Dans ces localités ouvertes à la modernité, l’apparition du provençal ne relève pas bien sûr de l’arriération. Par le provençal, que veut-on donc dire que le français ne dise pas ? A qui s’adresse-t-on ?

Leur contenu des pancartes, leur indifférence à la graphie félibréenne, ne témoignent pas d’une revendication linguistique. La plupart des communes où nous repérons des félibres actifs n’ont pas de pancartes provençales.

Remarquons aussi que les langues ne sont pas opposées, mais associées. Ainsi, la plupart des journaux citent le texte de la pancarte néoulaise à Carnoules : “A forço de serra, la taiolo petto”, Le Petit Var en donne le texte complet : “A forço de serra, la taiolo petto  –  17 juin, dernier délai”. Au provençal la sagesse des nations, au français l’urgence dans l’action et les objectifs.

Expression de la misère, menaces, ces pancartes, plus encore que celles rédigées en français,  donnent la mesure de l’exaspération, tout en la rendant, si on peut dire, acceptable, par la bonhomie immémoriale du proverbe ou du bout rimé. Elles n’abordent pas un registre plus idéologique, réservé au français. Ce n’est qu’avec la radicalisaton du conflit que les Néoulais diront à Brignoles, et plus brutalement qu’en français :  “Per nouestreis enfans, vouren dé pen ou la révolution après démen”.

Les pancartes provençales, certes minoritaires, sont sans doute un signal extrême parti de la base, que des paysans s’adressent à eux-mêmes, dans l’affirmation en dignité de leur identité sociologique et communale. Dans ces localités politiquement et syndicalement très divisées, scellent-elles provisoirement, au plus bas niveau idéologique mais au plus fort niveau affectif, une fragile unité villageoise ?

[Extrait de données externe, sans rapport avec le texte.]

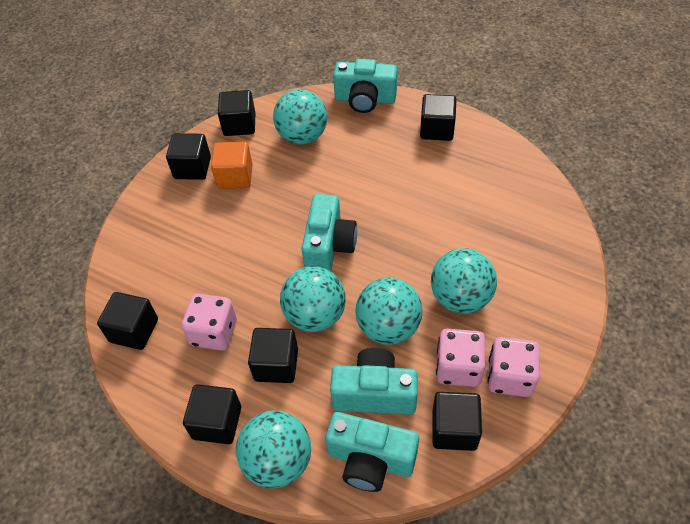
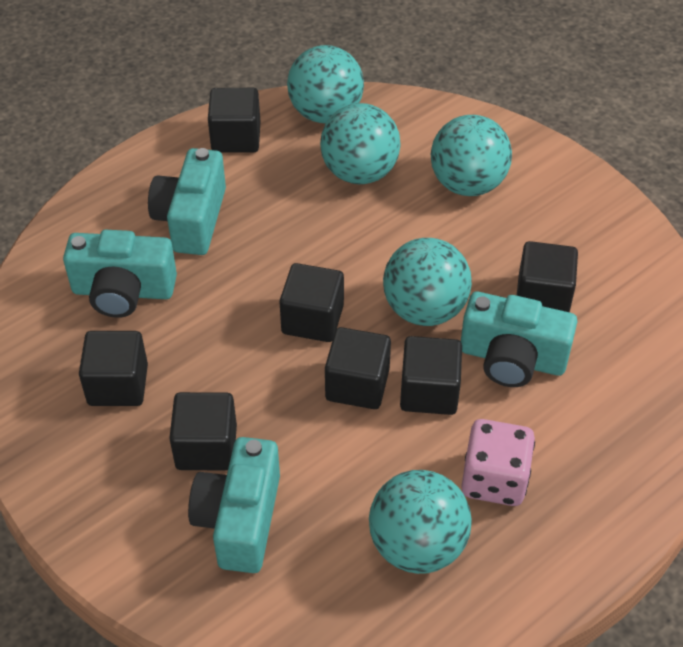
orange cube: 1 -> 0
pink dice: 3 -> 1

Le signal est-il reçu ? Il est significatif qu’après Carnoules ni les organisateurs, ni la presse ne font pas vraiment écho à cette apparition du provençal, qui étonne et amuse aussi quelque peu. Brignoles n’en sera que le prolongement. L’apparition du provençal n’a pas incité les dirigeants du mouvement à le brandir en arme.

A gauche, Le Petit Var donne sans commentaire le texte des pancartes : insister sur ces pancartes serait peut-être heurter de front les normes diglossiques dominantes, peut-être conforter le pouvoir qui dénonce le séparatisme.

A droite La République  précise, après avoir présenté les pancartes en français : “Enfin, d’autres sont écrites en notre belle langue provençale”. Traditionnelle sensibilité conservatrice pro-félibréenne ? Mais Le Var, très à droite, et très ouvert aux publications en provençal, ne parle que des pancartes françaises, auxquelles il ajoute, en la francisant à demi : “A force de serrer, la taïolo petto”[vi].

Après le meeting de Brignoles Le Petit Var et La République ne mentionnent pas de pancartes provençales, que seul évoque l’hebdomadaire local de droite Le Progrès Républicain.

La crise n’amène pas, dans les quotidiens les plus lus, ces articles en provençal ironique ou agressif qui pimentent à l’occasion une campagne électorale ou une polémique locale.

Abandonnée au peuple, et à quelques littérateurs qui veulent en faire langue d’un Peuple, la langue d’oc ne pourrait devenir arme du peuple sans ébranler le consensus sur la le rapport « peuple »-pouvoir, et ses différentes instances de médiation, administratives, professionnelles, politiques. On comprend que les organisateurs et les journaux ne s’y risquent pas. Encore moins d’en faire la langue d’un Peuple.

 

 – Reflux du mouvement et recours à l’ethnotype.

Le 9 juin à Brignoles, le Comité de Néoules est investi des pleins pouvoirs pour former un Comité départemental qui prend les mots d’ordre d’Argelliers. Cependant que le Languedoc connaît des événements dramatiques, la plupart des maires varois refusent de démissionner comme le leur demande le comité, et dorénavant la mobilisation de la droite inquiète la gauche.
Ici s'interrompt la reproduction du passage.